HIROKO MASUIKE / THE NEW YORK TIMES


“Each case must be considered as to the specifics of the underlying actions,” said Stephen Davis, the department’s top spokesman. “The circumstances vary as to a number of different variables, ‘dangerousness’ being just one of them, the nature of the ‘chokehold’ being another.”

Mr. Bratton has said the practice, more common in the 1980s before many departments banned its use, had not been a problem in the first six months of his tenure. He told reporters Friday that officers were officially reminded last year that chokeholds are not allowed.

Despite the ban, complaints of officers’ using chokeholds have steadily come before the review board. From 2009 to 2013, the board received 1,022 such complaints. In nine of those cases, investigators were able to find evidence to back up the complaint and bring it to the attention of the department.

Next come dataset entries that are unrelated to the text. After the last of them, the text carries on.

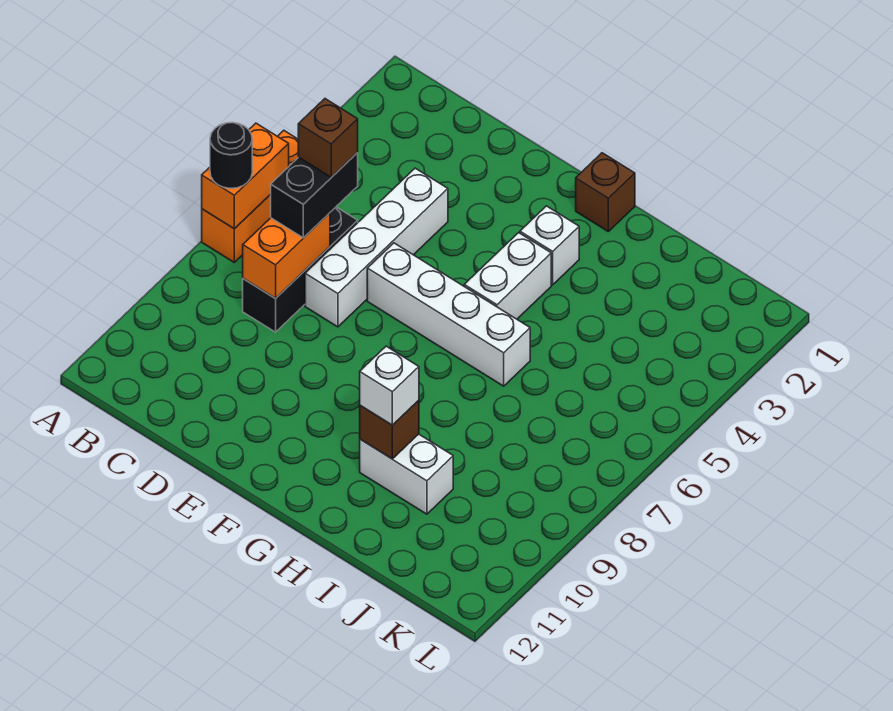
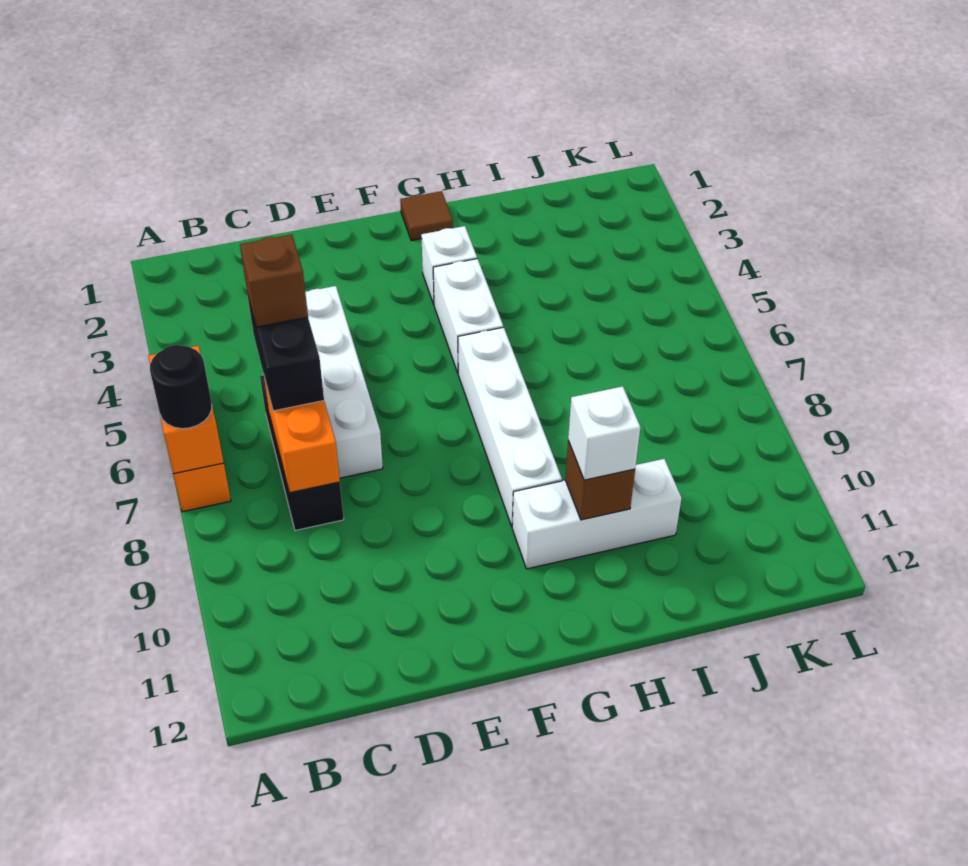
white brick E6:H6 level 1 -> white brick G6:G9 level 1
brown brick G1 level 1 -> brown tile G1 level 1
white brick H10:I10 level 1 -> white brick G10:I10 level 1

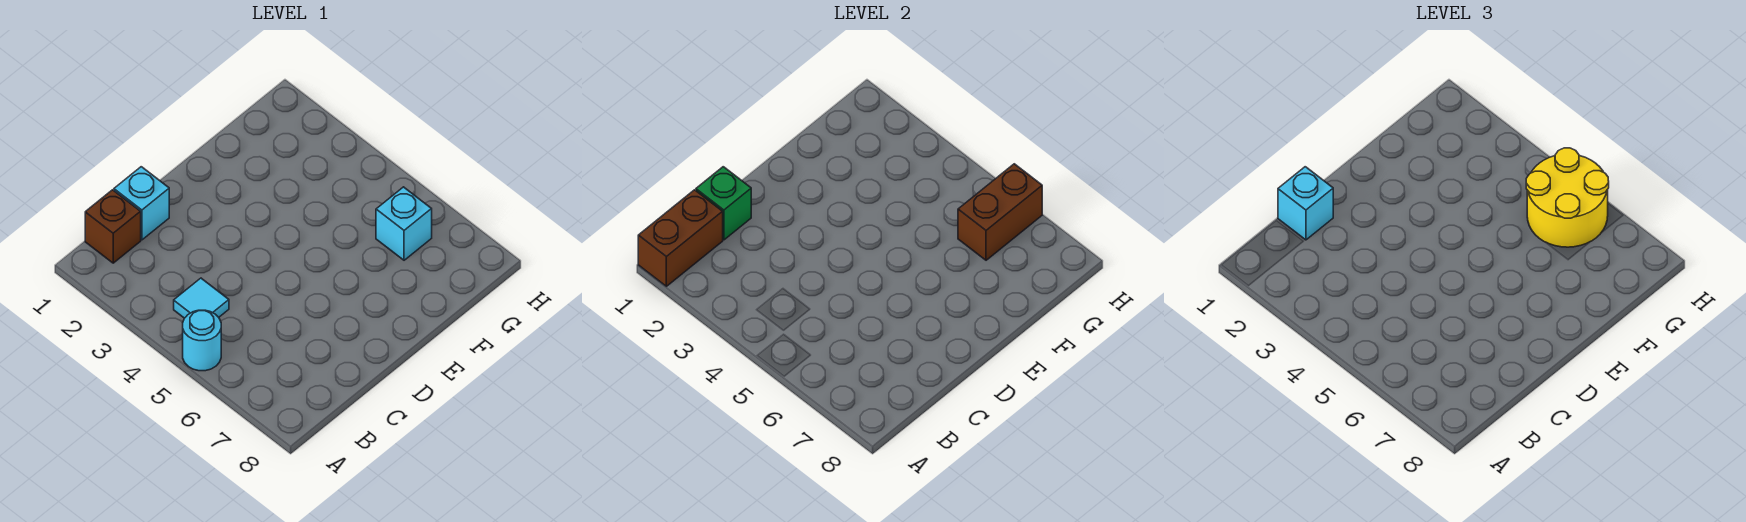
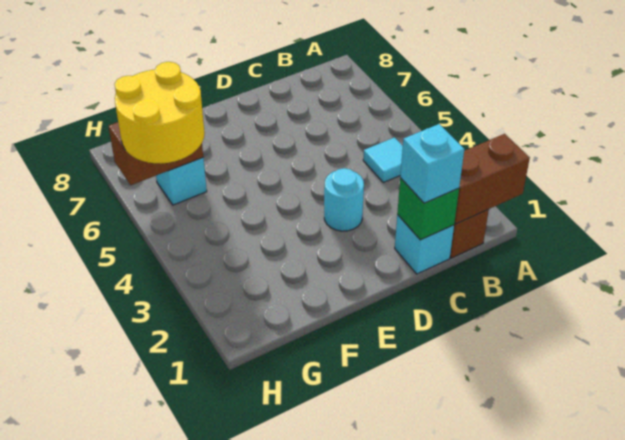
cyan round brick A5 level 1 -> cyan round brick D3 level 1

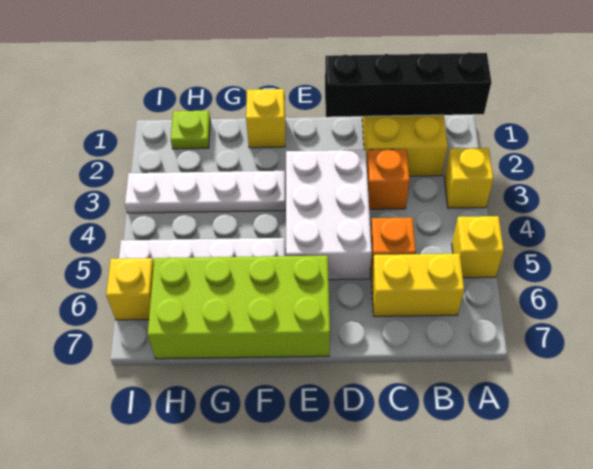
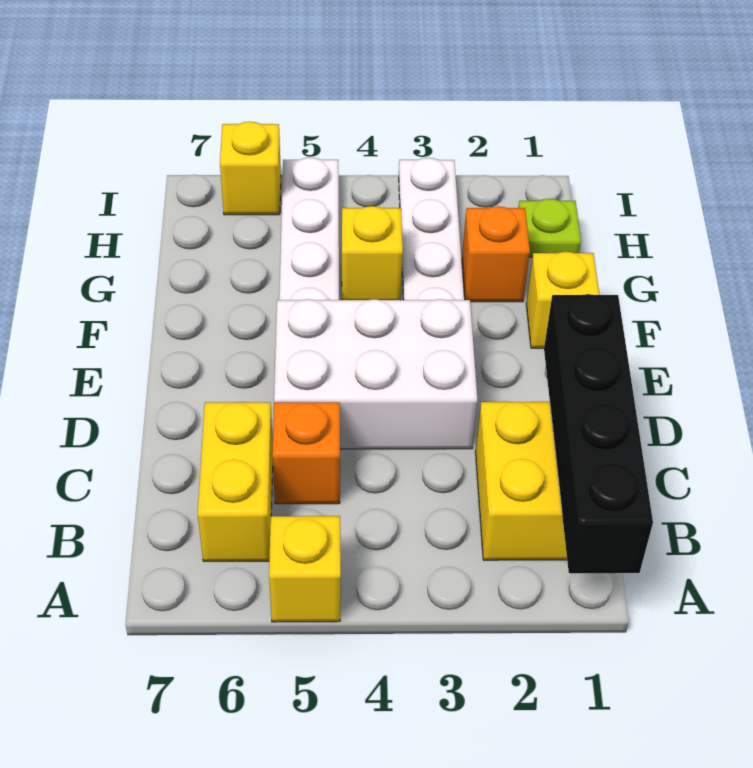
yellow brick A3 level 1 -> yellow brick G4 level 1
orange brick C3 level 1 -> orange brick G2 level 1
lime brick E6:H7 level 1 -> none

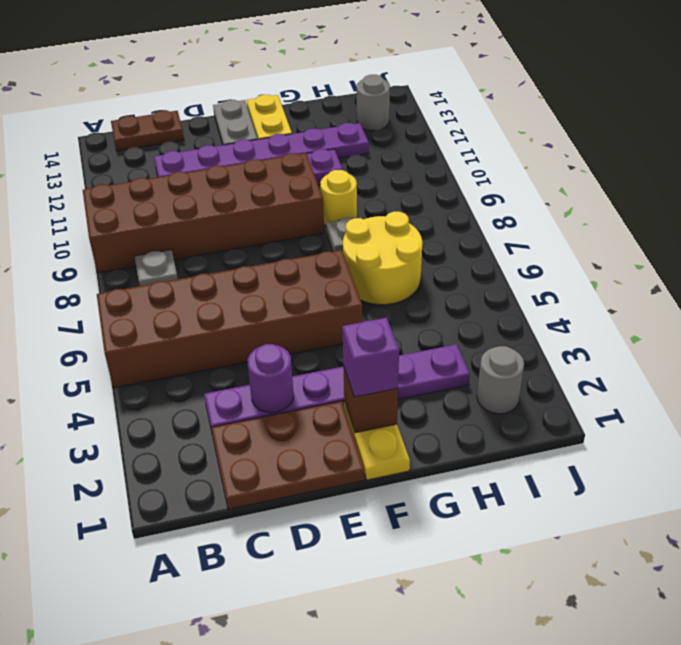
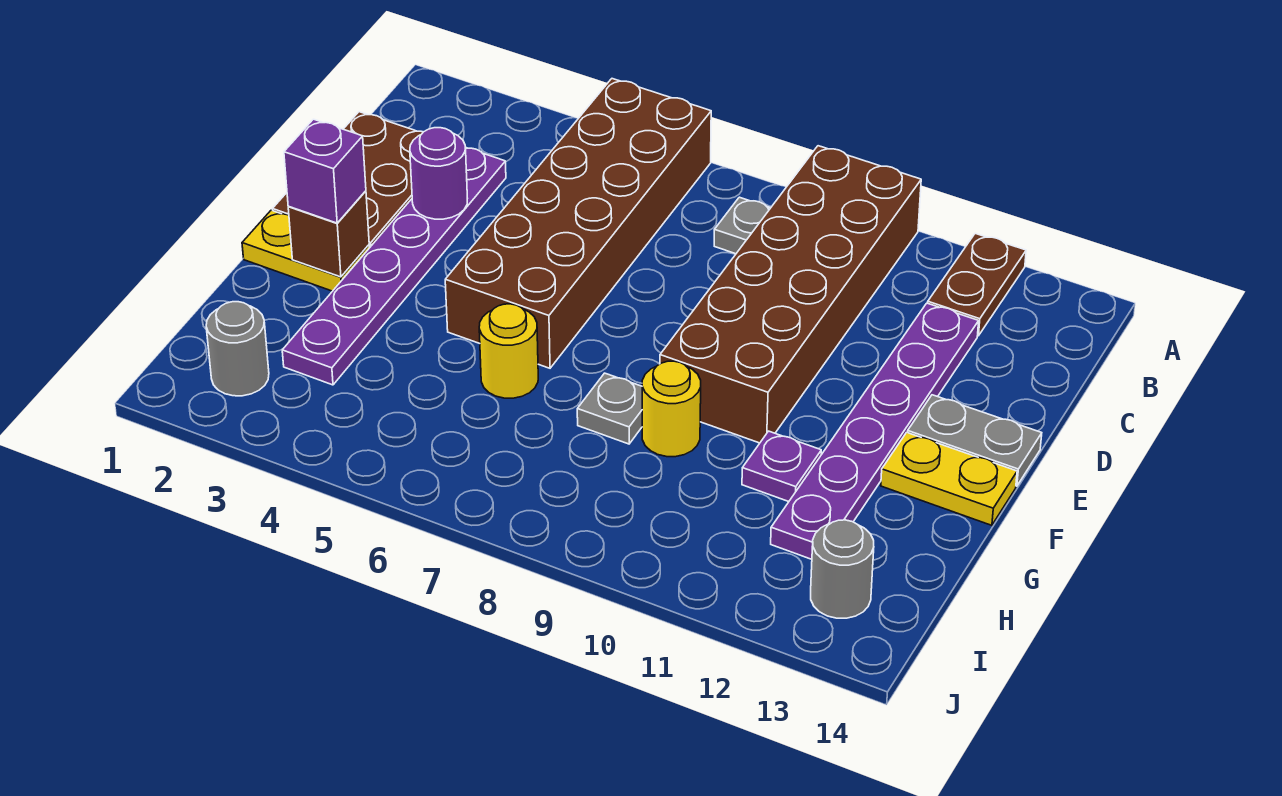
brown plate B14:C14 level 1 -> brown plate A12:B12 level 1
yellow round brick G6:H7 level 1 -> yellow round brick G6 level 1

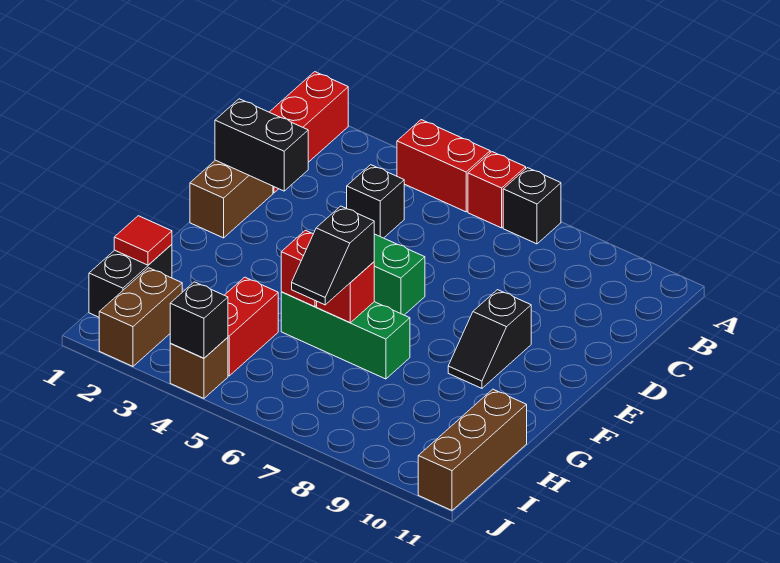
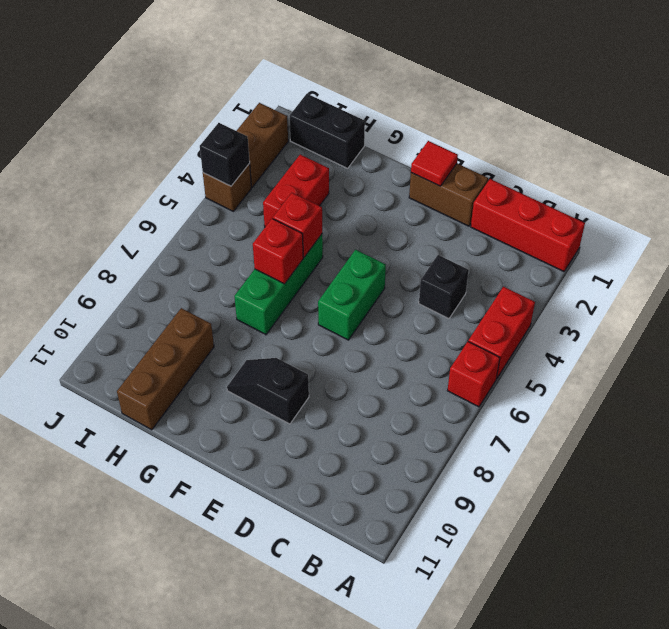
black brick A7 level 1 -> none
black brick D1:D2 level 2 -> none
black slope G6:H6 level 3 top G -> none
red tile H1 level 2 -> red tile E1 level 2
red brick H4:I4 level 1 -> red brick H3:H4 level 1
brown brick H11:J11 level 1 -> brown brick H9:H11 level 1
brown brick I2:J2 level 1 -> brown brick J2:J3 level 1

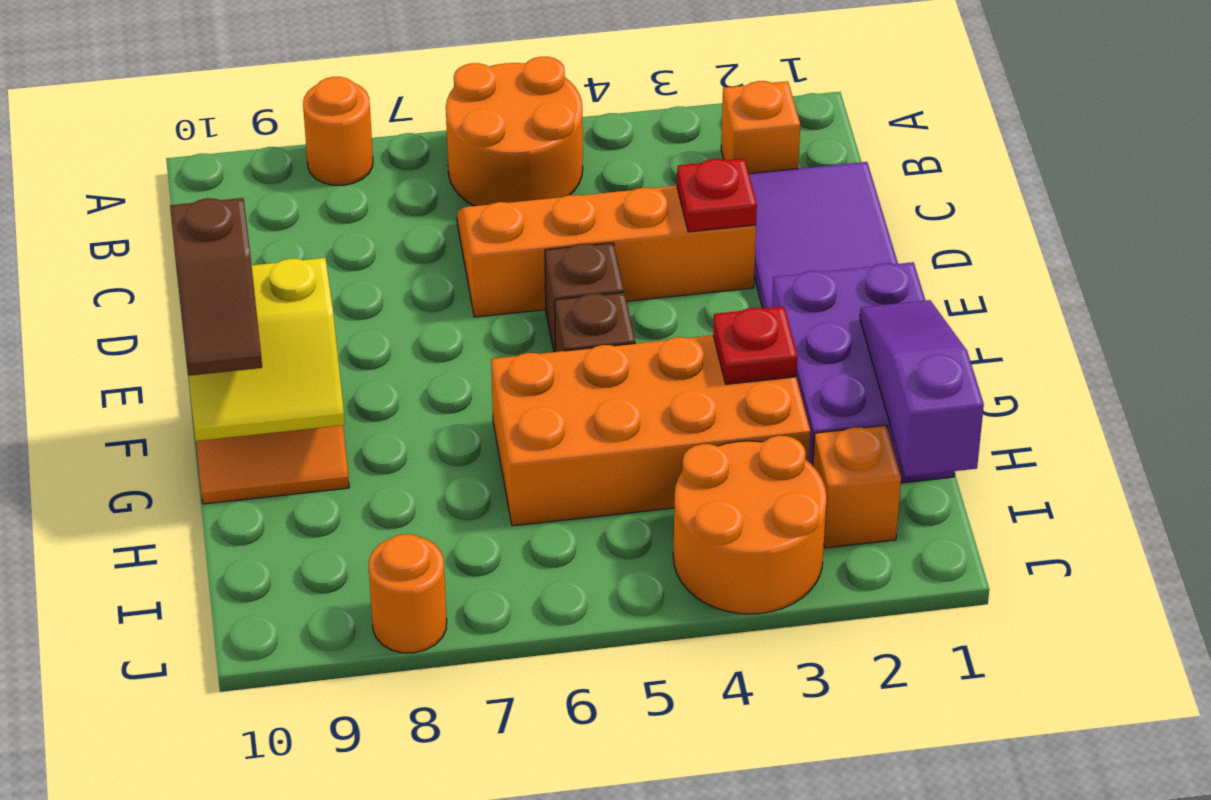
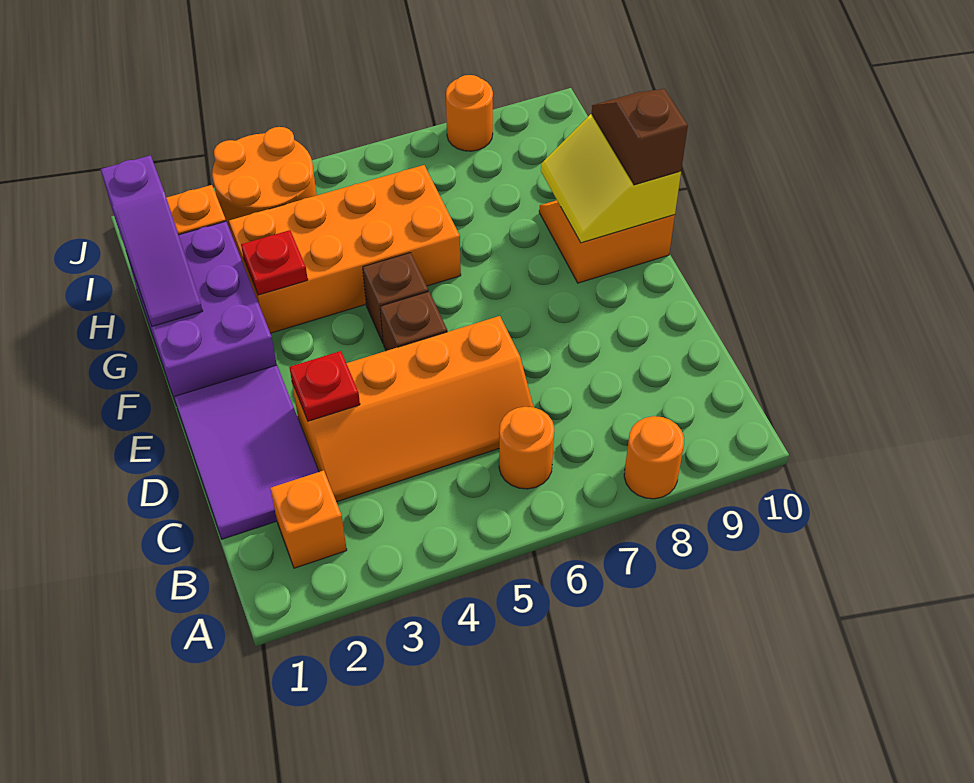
orange round brick A5:B6 level 1 -> orange round brick B6 level 1
yellow slope F9:G10 level 2 top F -> yellow slope F9:G10 level 2 top 10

Details of the nine substantiated cases were not immediately available, except for the precincts where they occurred and the basics of the dispositions. Most took place in the Bronx and Brooklyn; none were on Staten Island.

The review board recommended that each officer be brought before an administrative court, on the fourth floor of Police Headquarters, where a department judge would rule in the case. If found guilty, the officer would face suspension or possible termination.

But in two cases of chokeholds, in 2009 and in 2010, the department under Raymond W. Kelly, then commissioner, declined altogether to pursue an administrative trial, effectively deciding not to discipline the officer.

In three cases, from 2009 to 2011, officers were issued “instructions” by Mr. Kelly, a designation that amounts to retraining on the rules. One officer retired before a judgment could be ruled, and two cases from 2013 are still pending a decision in an administrative trial.

One pending case began with plainclothes officers approaching a man for riding his bike on a Queens sidewalk in January 2012, and ended with the officer and the man wrestling on the ground. The man said the officer held him in a chokehold for more than a minute; the officer has denied doing so.

Only once in the last five years, August 2009, did Mr. Kelly issue a modest punishment against an officer for a chokehold, a command discipline that carried a loss of vacation days.

So far, Mr. Bratton has not had to decide whether and how to discipline an officer for a chokehold. There is no set time, after a trial, for the police commissioner to render his decision. In the previous administration, such decisions could take up to a year. The last time a person died from an apparent chokehold was 1994; Mr. Bratton was commissioner then as well. A federal jury eventually convicted the officer.

At least one complaint reported to the department in 2014 has been substantiated so far: a case in February in the 77th Precinct in Brooklyn. In that case, the review board recommended charges. A trial has yet to be scheduled.